# Help with getting a UK will actioned in Spain



## toffeeboy (Jan 14, 2011)

Hi

I have just inherited via a UK will (no Spanish will exists) a property in Spain.

Can anybody recommend a Spanish, English speaking UK solicitor in the North West and an English speaking Spanish Notary in the Estepona area as I believe these are what I will require to get the will executed. I'm looking to keep my costs to the bear minimum as I'll have to pay the Spanish IHT and settle the mortgage so please if you can suggest someone at the cheaper end of the market who is good, fast and trustworthy.
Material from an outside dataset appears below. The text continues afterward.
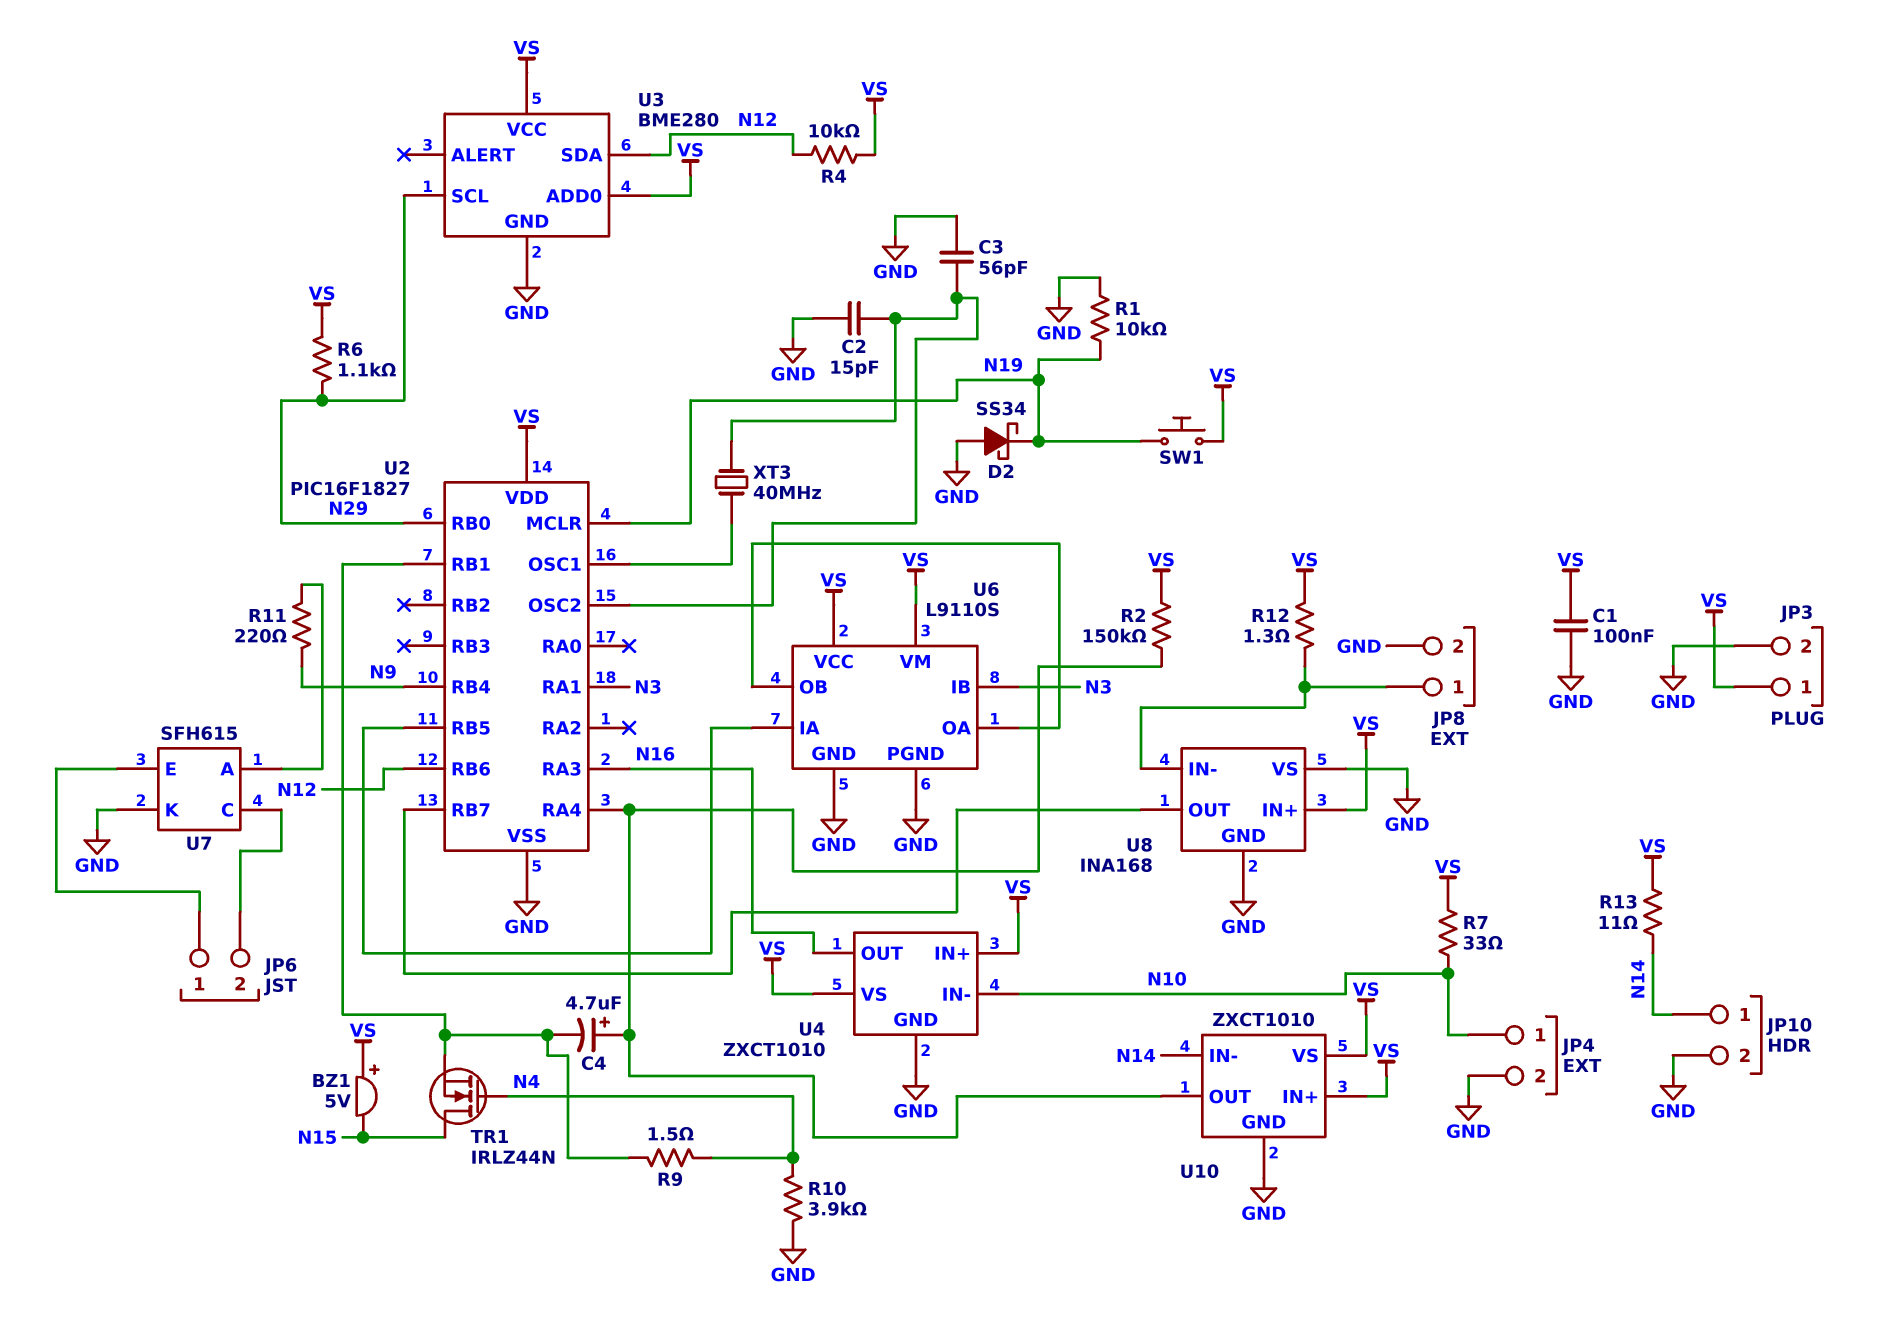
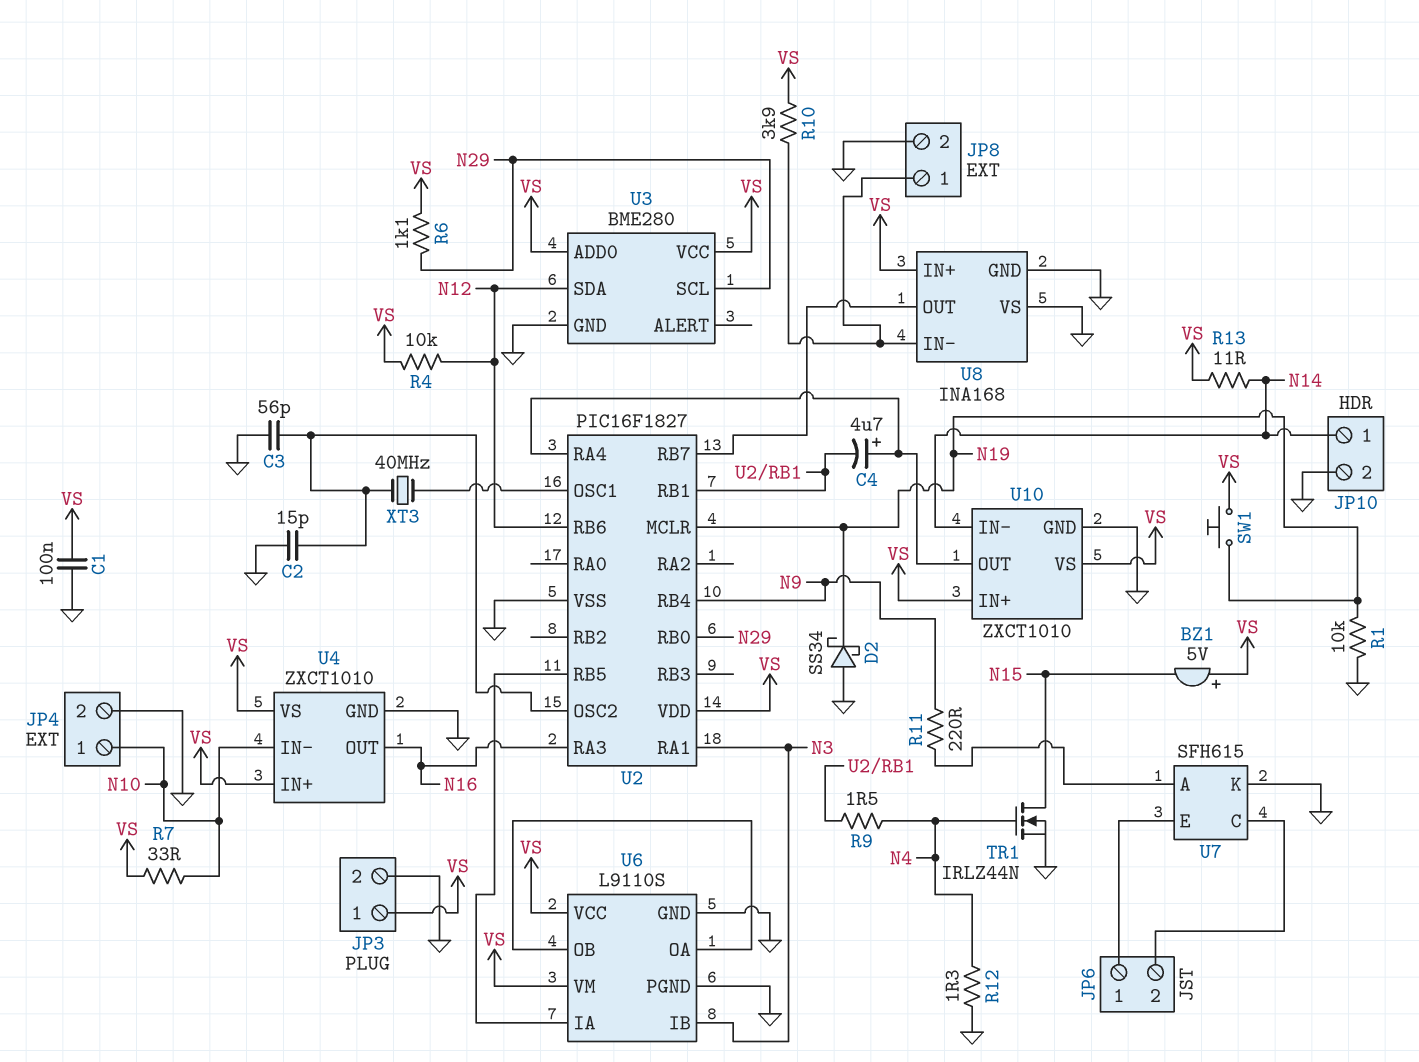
R2: 150k (U2/RA4, VS) -> none
R10: 3.9k (GND, N4) -> 3.9k (JP8/1, VS)
R12: 1.3 (JP8/1, VS) -> 1.3 (GND, N4)
TR1: NMOS IRLZ44N (G N4, D N15, S U2/RB1) -> NMOS IRLZ44N (G N4, D N15, S GND)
Alterntively if there's an alternative please let me know

Thanks

TB


----------



## xicoalc (Apr 20, 2010)

Always a tricky situation... its going to involve a lot of hassle... I do know a great law firm that have representation in the Uk and Spain. i also know a fantastic offiial sworn ttranslator and I get a feeling your going to need one of those too. This won´t be a cheap thing but if you want any useful numbers please do PM me


----------



## dunmovin (Dec 19, 2008)

toffeeboy said:


> Hi
> 
> I have just inherited via a UK will (no Spanish will exists) a property in Spain.
> 
> ...


unfortunately Steve is right and in your position I would follow his advice/recommendations.


----------



## Stravinsky (Aug 12, 2007)

You do need professional help. There should have been a Spanish will to mirror the UK one .... but I guess thats all in the past.

As I remember it, you are going to have to get the UK will officially translated and somhow notarised in the UK. Then it has to come over here to your appointed solicitor. As you probably know, you cant do anything with the property until all the IHT ext is paid, and bank accounts etc may be frozen over here now.

So you need a good solicitor in the UK and a good solicitor in Spain I'm afraid.


----------



## xabiaxica (Jun 23, 2009)

Stravinsky said:


> You do need professional help. There should have been a Spanish will to mirror the UK one .... but I guess thats all in the past.
> 
> As I remember it, you are going to have to get the UK will officially translated and somhow notarised in the UK. Then it has to come over here to your appointed solicitor. As you probably know, you cant do anything with the property until all the IHT ext is paid, and bank accounts etc may be frozen over here now.
> 
> So you need a good solicitor in the UK and a good solicitor in Spain I'm afraid.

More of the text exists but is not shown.